28 января 1933 года парижские газеты, с ссылкой на телеграфное агентство Гавас, поместили на своих страницах заметки, набранные мелким шрифтом, в которых сообщалось, что переговоры, ведущиеся между немецкими политическими партиями национал-социалистов (партия Гитлера) и националистов, завершились полным соглашением.

29 января газеты уже под крупными заголовками сообщили о том, что канцлер Германии, Шлейхер, подал в Отставку и что его отставка якобы принята президентом.

31 января французские газеты всех политических направлений поместили на своих страницах сообщение о том, что 30 января президент Германии Гинденбург подписал декрет, возлагающий на господина Адольфа Гитлера обязанности канцлера Германии — «во имя защиты народа и государства». Газеты были полны многочисленными комментариями к этому сообщению. Некоторые корреспонденты утверждали, что декрет был составлен самим Гитлером, но это уже никого не интересовало.

Так или иначе главарь немецких фашистов Адольф Гитлер захватил власть.

В полночь Василию позвонил Сарьян и рассказал о событиях в Германии. Василий не спал до утра и теперь ехал к себе в контору усталый и озабоченный. Он понимал, что Рубикон перейден, — отныне политические события в мире, в первую очередь в Европе, примут совсем иное направление, чем до сих пор.
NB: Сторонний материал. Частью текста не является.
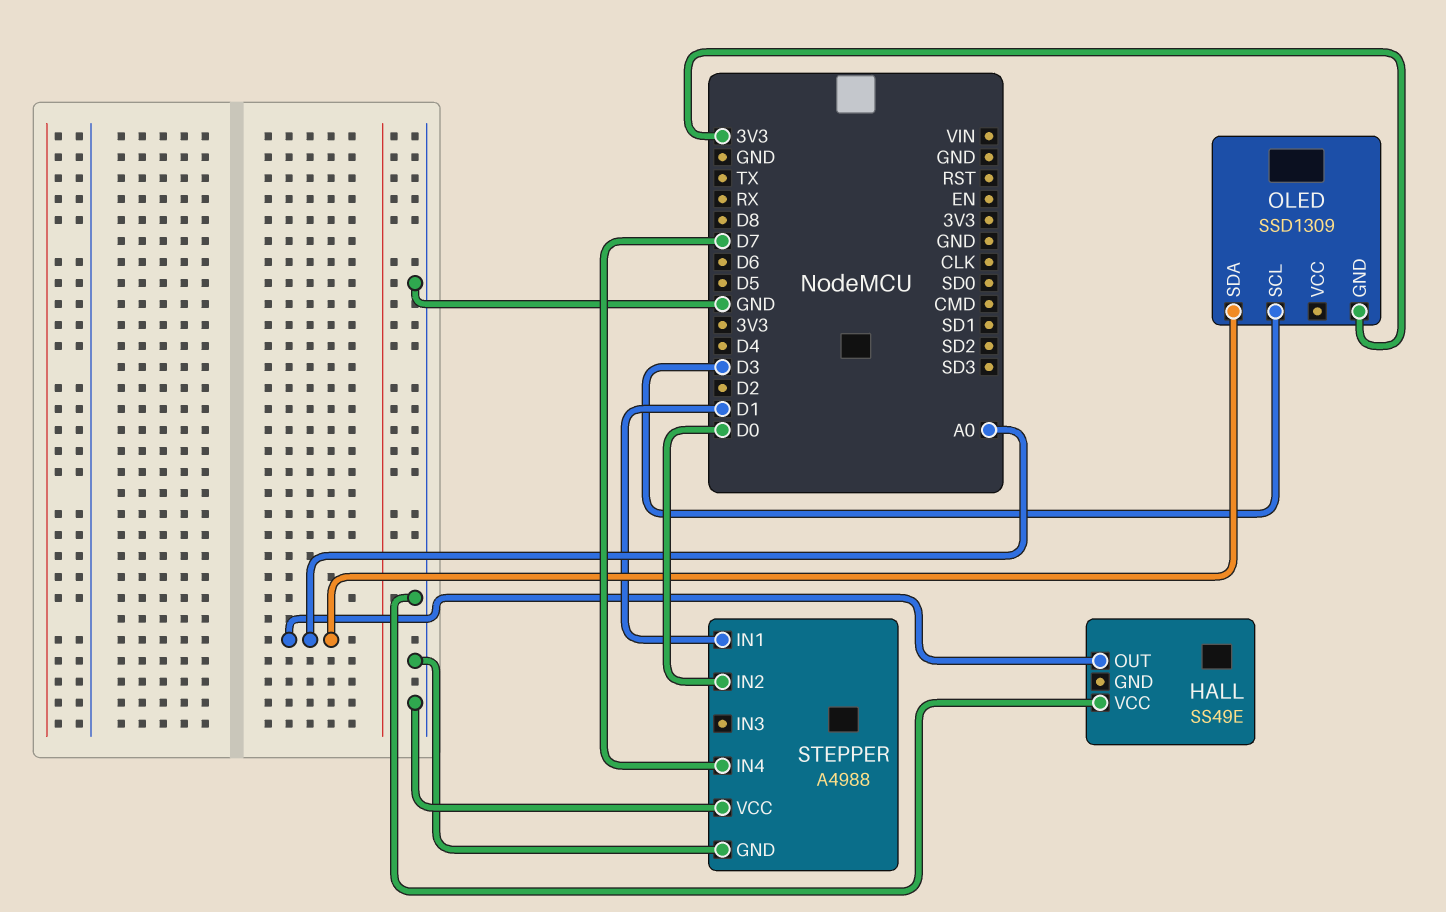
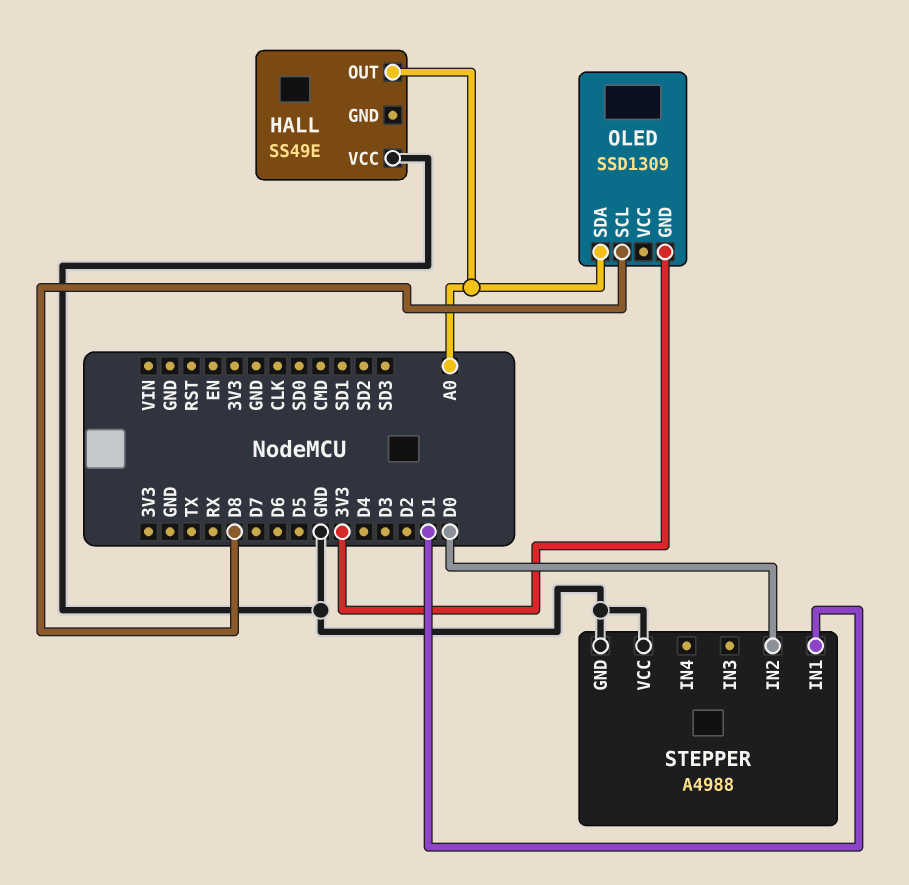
OLED pin SCL: D3 -> D8
STEPPER pin IN4: D7 -> none

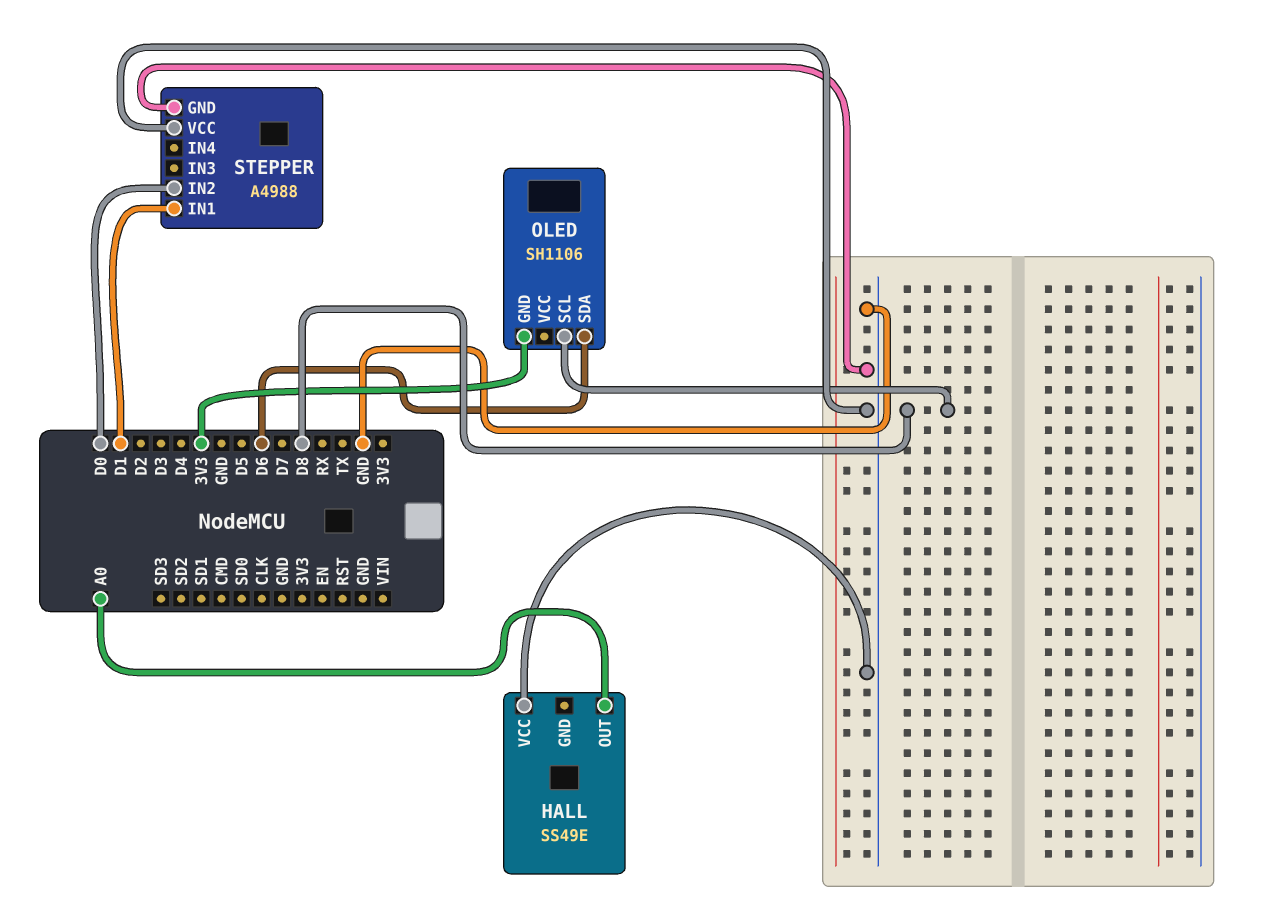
OLED: SSD1309 -> SH1106
OLED pin SDA: A0 -> D6

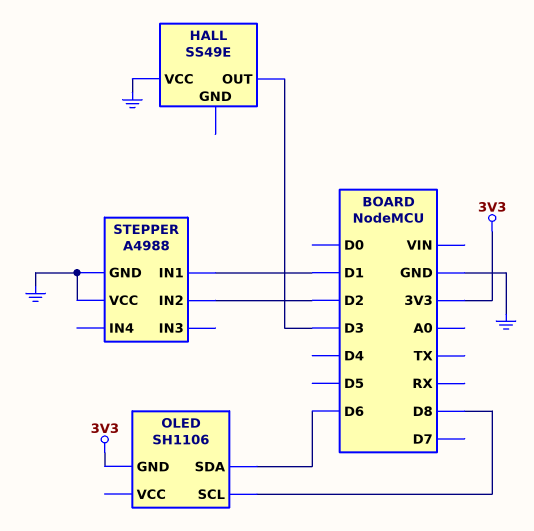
HALL pin OUT: A0 -> D3
STEPPER pin IN2: D0 -> D2

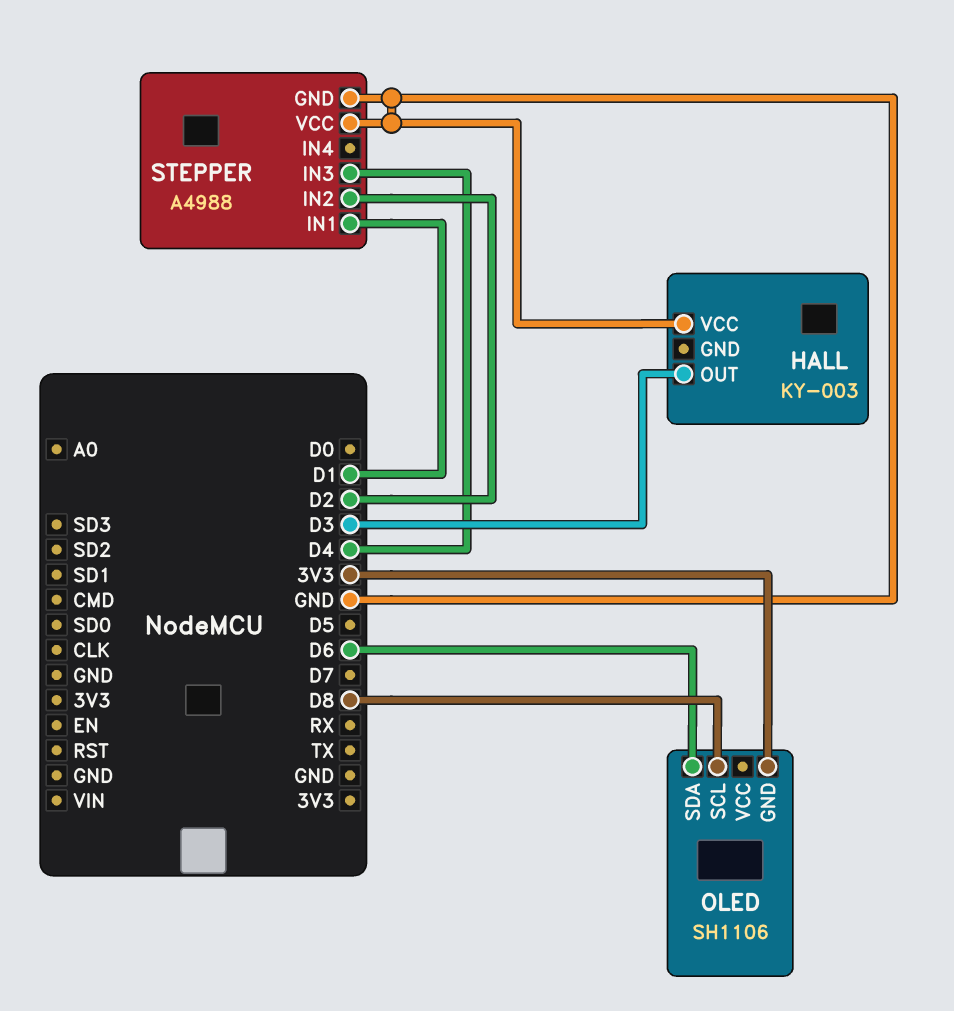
HALL: SS49E -> KY-003
STEPPER pin IN3: none -> D4

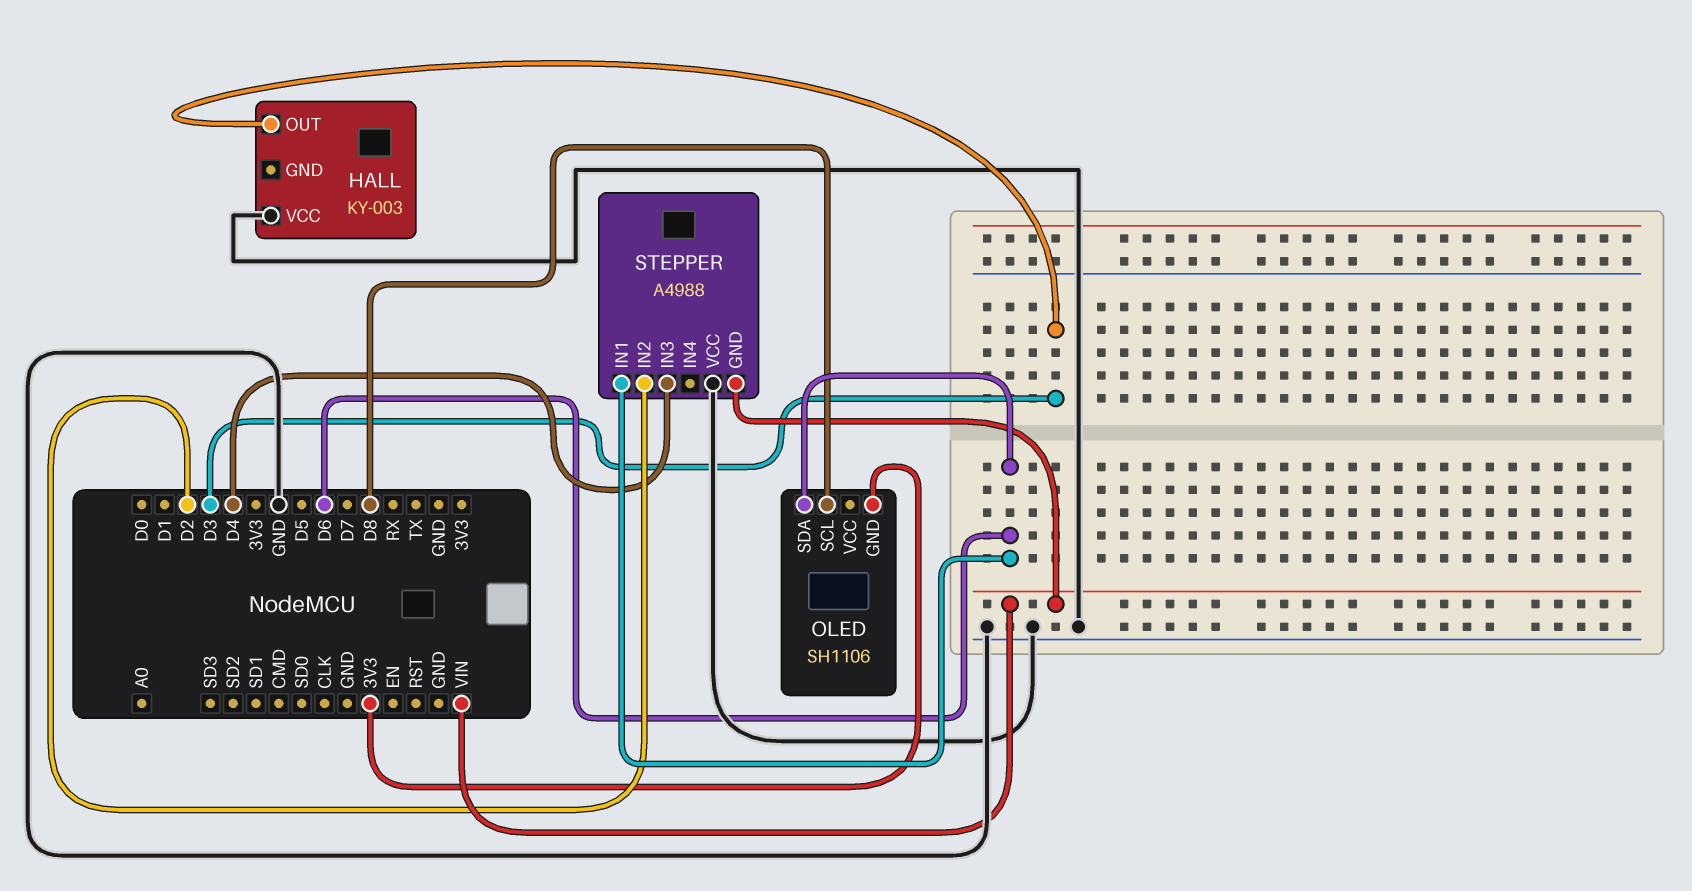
STEPPER pin GND: GND -> VIN
STEPPER pin IN1: D1 -> D6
Василий старался разглядеть сквозь стекла автомобиля лица прохожих, прочитать на них, какое впечатление произвело на французов это зловещее сообщение. Люди, как всегда, спешили по своим житейским делам, будто бы приход к власти Гитлера ничего не менял в мировом правопорядке и вообще вся эта возня по ту сторону Рейна Франции не касалась…

Не успел Василий сесть за свой письменный стол, как Жубер, весело посвистывая, вошел в контору.

— Здравствуйте, дорогой Кочек! Что вы такой хмурый? Не выспались?

Василий поднял голову и внимательно посмотрел на своего компаньона.

— Скажите, Жубер, вы читали сегодня утренние газеты?

— Читал! Что вы нашли там особенного?

— Вы не обратили внимания на сообщение агентства Гавас о том, что в Германии к власти пришли фашисты во главе с Гитлером?

— Ах, это!.. Читал, конечно. Нам-то какая разница, какой бош правит Германией — Шлейхер или Гитлер?

— Вы шутите?

— Я говорю вполне серьезно. Меня мало тронет, даже если туда вернется кайзер Вильгельм Второй…

— Блаженный вы человек, Жубер! — вырвалось у Василия, и, чтобы как-то сгладить свою резкость, он добавил: — Такие простые вещи, как разница между фашистами и порядочными людьми, должны быть понятны каждому!..

— Согласен, фашисты в большинстве своем подонки, неудачники. Я знаю одного молодчика из организации полковника де ла Рокка «Белые кресты», даже нахожусь с ним в дальнем родстве. Его выгнали из университета за неуспеваемость, и он обиделся на весь мир. Считая себя сверхчеловеком, которому все дозволено, он украл у родителей крупную сумму денег, фамильные драгоценности и скрылся из дома…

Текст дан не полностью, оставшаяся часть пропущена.